# Travel & health insurance for a long stay in Chiang Mai

> An honest guide to travel insurance Chiang Mai and digital nomad health insurance: scooter clauses, evacuation cover, and what to check before you buy.

Insurance is the least glamorous thing you'll sort before a long stay, and the one you'll be most grateful for if anything goes sideways. Nobody buys it expecting to use it. But the day a scooter slides out from under you, or a fever turns into a hospital admission, the difference between a good policy and no policy is measured in thousands of pounds. Here's the straight version — no scaremongering, just what actually matters.

## Why it matters more than you think

Two assumptions catch people out. First, that your **home insurance or credit-card cover** stretches to months abroad — it usually doesn't, and most travel policies quietly cap out at 30, 60 or 90 days per trip. Second, that you'll be fine because Thai healthcare is cheap. It is, for the small stuff — our [healthcare guide](/blog/healthcare-chiang-mai) covers the excellent private hospitals here, and routine work like [dental care](/blog/dental-care-chiang-mai) is cheap enough that many visitors treat it as a dental-tourism trip in its own right. But **there's no free public system for foreigners**, and while a GP visit costs pocket change, a serious admission, surgery or — the big one — a **medical evacuation home** can run to tens of thousands. That last item is the reason insurance exists. You're not really insuring against a doctor's visit; you're insuring against the rare, ruinous event.

![Travel & health insurance for a long stay in Chiang Mai](/blog/travel-insurance-chiang-mai/visual.webp)

## The scooter reality

This is the part too many travellers skip, so read it twice. **Road accidents are the single most common serious claim for visitors in Thailand**, and the scooter is usually involved. Here's the catch: a great many travel policies **exclude motorbike injuries** unless you meet two conditions — you held a **valid licence** (often a motorcycle endorsement, not just a car licence) *and* you were **wearing a helmet**. No helmet, no payout. Wrong licence, no payout. It doesn't matter that the rental shop handed you the keys without asking.

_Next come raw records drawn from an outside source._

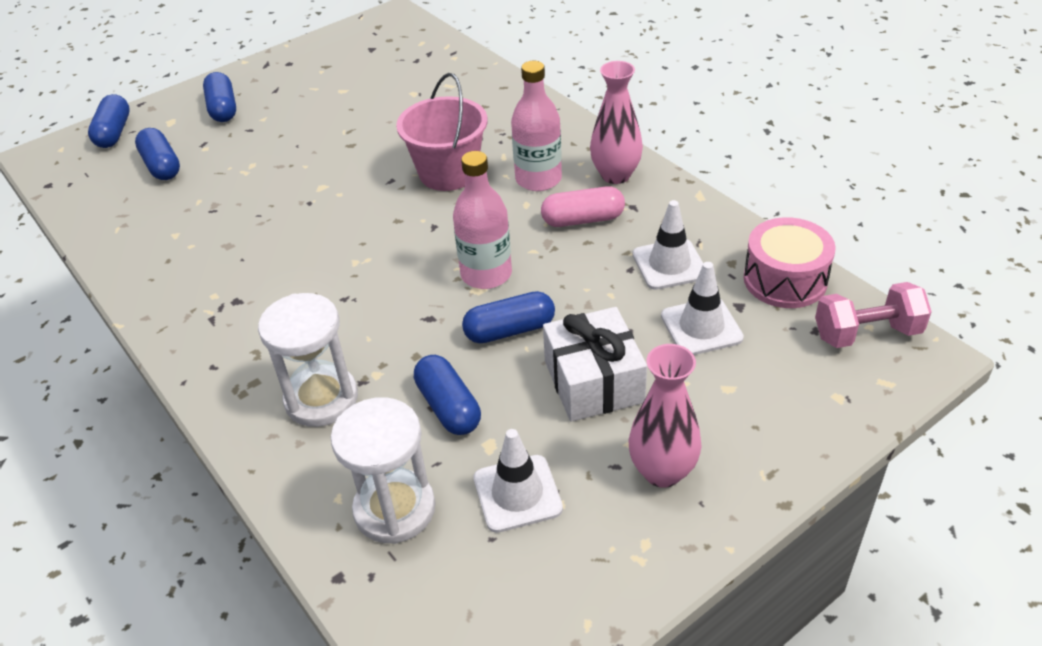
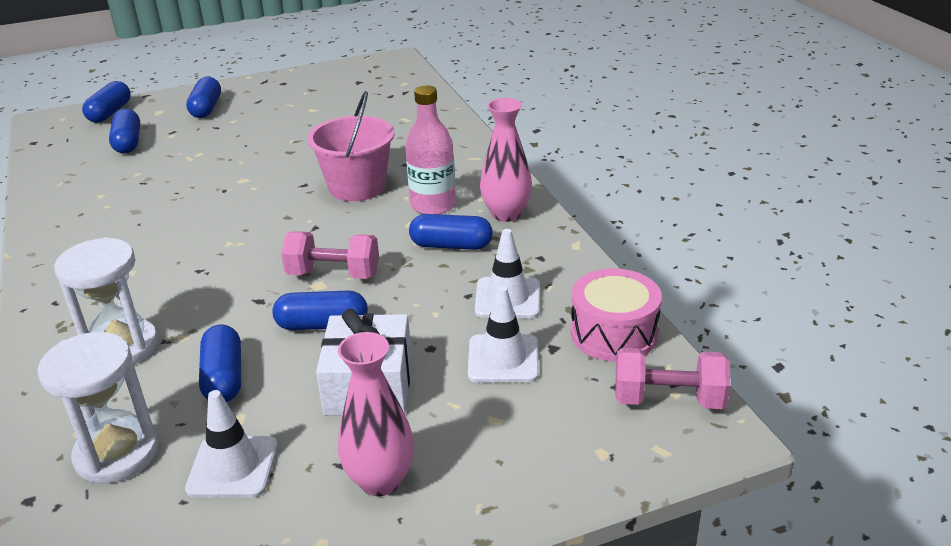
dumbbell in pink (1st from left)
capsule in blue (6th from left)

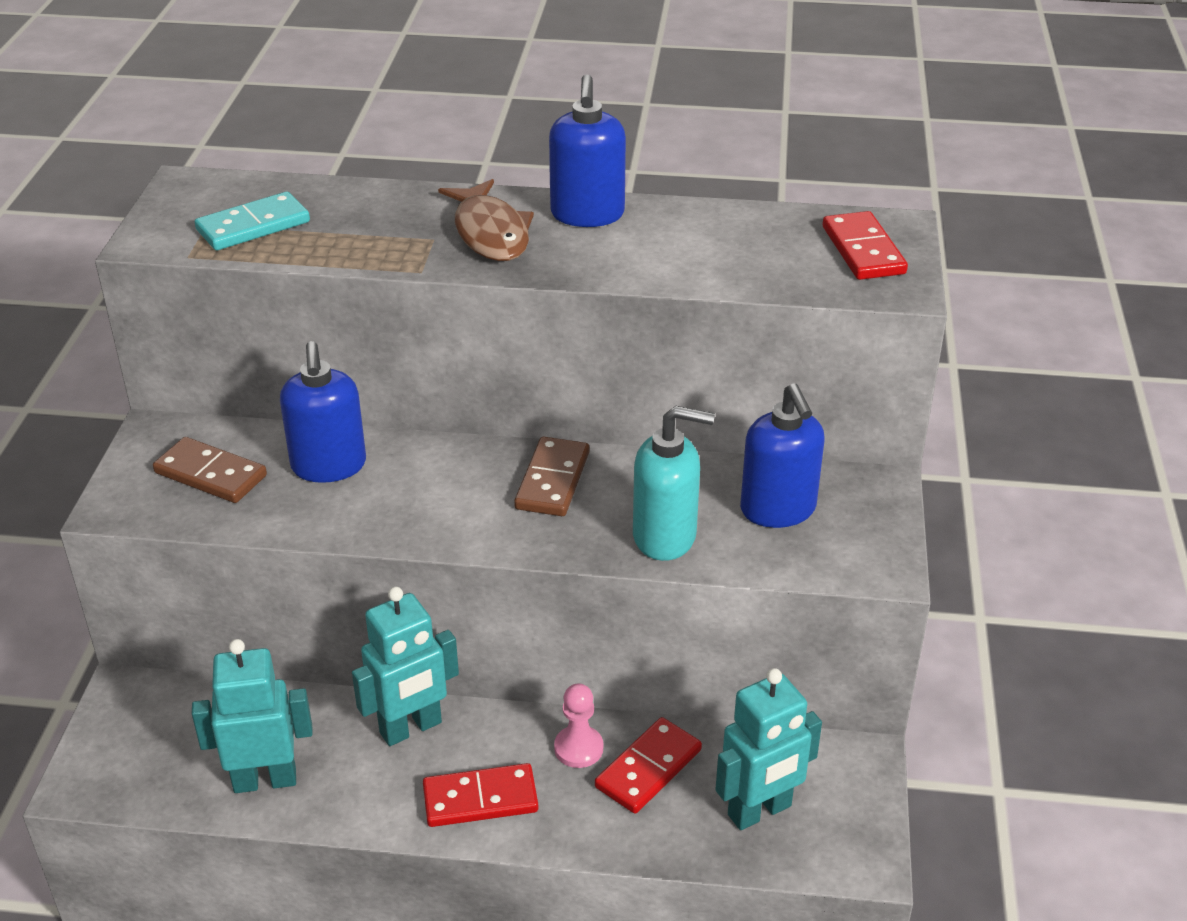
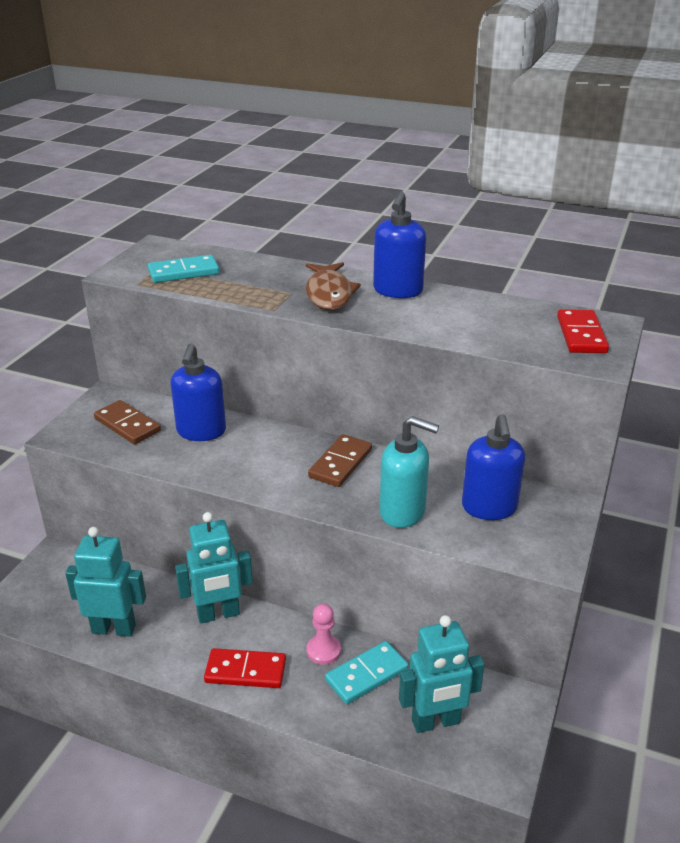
domino in turquoise (2nd from left)

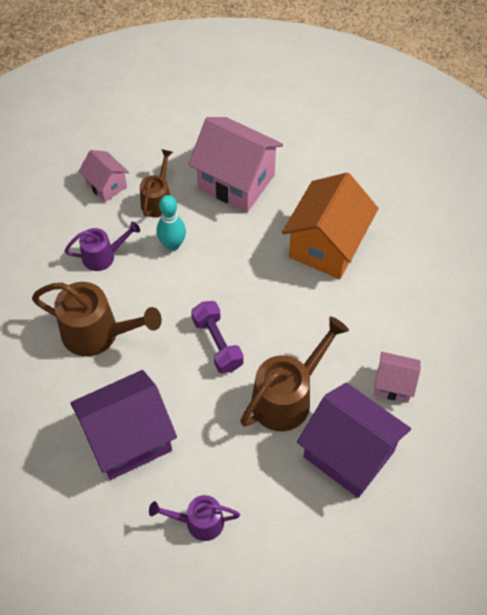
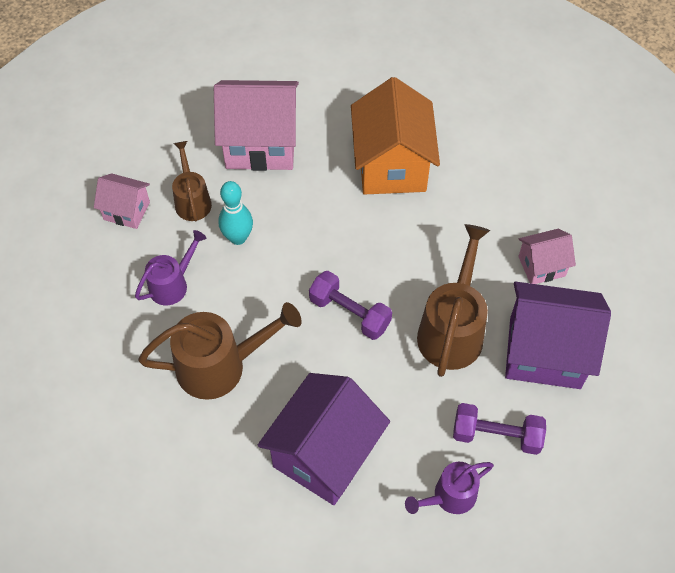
dumbbell in purple (2nd from left)

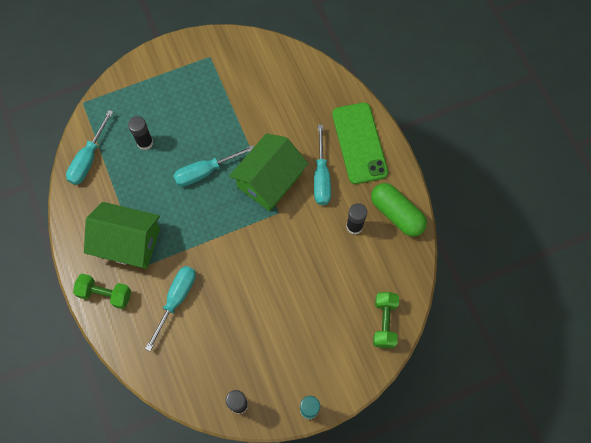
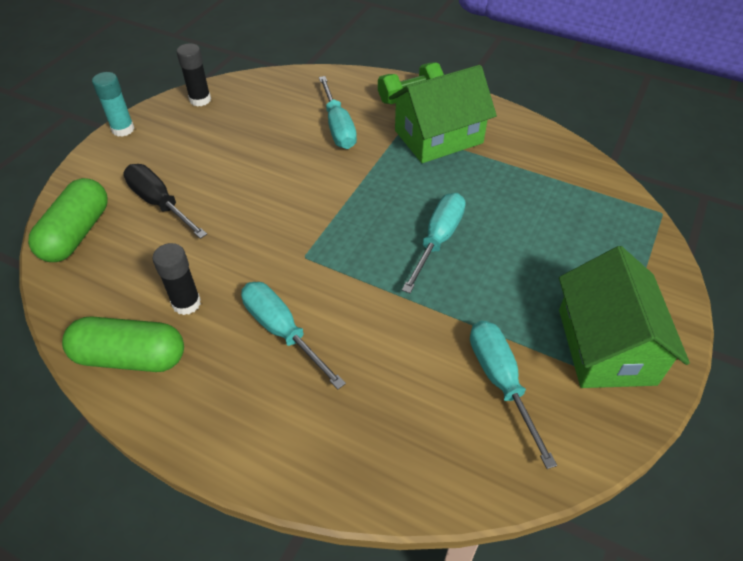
phone in green
screwdriver in turquoise (4th from left)
glue stick in black (1st from left in the first image)
house in green (2nd from left)
capsule in green (1st from left)
screwdriver in black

If you plan to ride — and most people here end up on two wheels — read our [scooter guide](/blog/renting-a-scooter-chiang-mai) alongside your policy's fine print, and confirm in writing that **motorbike use is covered at your engine size** (Thai rentals are typically 110–125cc). A few nomad-focused plans cover small scooters more readily than traditional travel insurers, but never assume — check the actual clause.

## Short-trip cover vs long-stay health insurance

Roughly, there are three families. **Short-trip travel insurance** (Heymondo, World Nomads and similar) is built for holidays — fine for a few weeks, but it expires and isn't designed for living somewhere. **Subscription-style nomad plans** like **SafetyWing Nomad Insurance** and **Genki** renew monthly and suit footloose long-stayers; they're flexible and reasonably priced, though benefits and exclusions vary. **Comprehensive expat / international health plans** like **Cigna Global** and **IMG Global** cost more but offer fuller cover, higher limits and often better handling of pre-existing conditions — sensible if you're older, settling in, or managing a condition. And don't overlook **Thailand-local insurers** — Pacific Cross, April International, AXA Thailand — which know the hospitals and frequently offer **direct billing**, so you don't front the bill and claim it back. If you're weighing the maths of a longer stay, our [cost-of-living guide](/blog/cost-of-living-chiang-mai) puts the monthly premium in context.

## What to actually check before you buy

Skim past the marketing and look for these:

- **The motorbike clause** — licence and helmet conditions, and engine-size limit.
- **Coverage limits and deductibles** — a high limit with a manageable excess beats a low limit you'll blow through in one admission.
- **Pre-existing conditions** — declare them; an undeclared condition is the classic reason a claim gets refused.
- **Medical evacuation and repatriation** — non-negotiable. This is the expensive bit you can't self-fund.
- **Trips home and onward travel** — some plans cover visits back to your home country, some don't; matters if you'll be doing [visa runs](/blog/visa-runs-chiang-mai) or popping home.
- **The claims process** — direct billing vs pay-and-reclaim, and how responsive support is when it's 2am and you're stressed.

There's also a **visa angle**: the LTR visa requires proof of health cover (commonly USD 50,000 minimum), and while the DTV doesn't officially mandate it, some consulates ask anyway — so a policy can double as paperwork. Keep the certificate handy.

## The honest bottom line

Buy cover that genuinely fits *your* trip length, *your* riding habits and *your* health — not the cheapest box ticked in a hurry. Read the motorbike clause before you read anything else. None of this should stop you enjoying the place; Chiang Mai is a calm, easy base, as our [safety guide](/blog/is-chiang-mai-safe) lays out. Sort the cover once, file the paperwork, and forget about it — that's exactly the boring outcome you want. Once you've landed and settled in with us, ask the house team if you're unsure who to call locally; we'll point you to the nearest right door.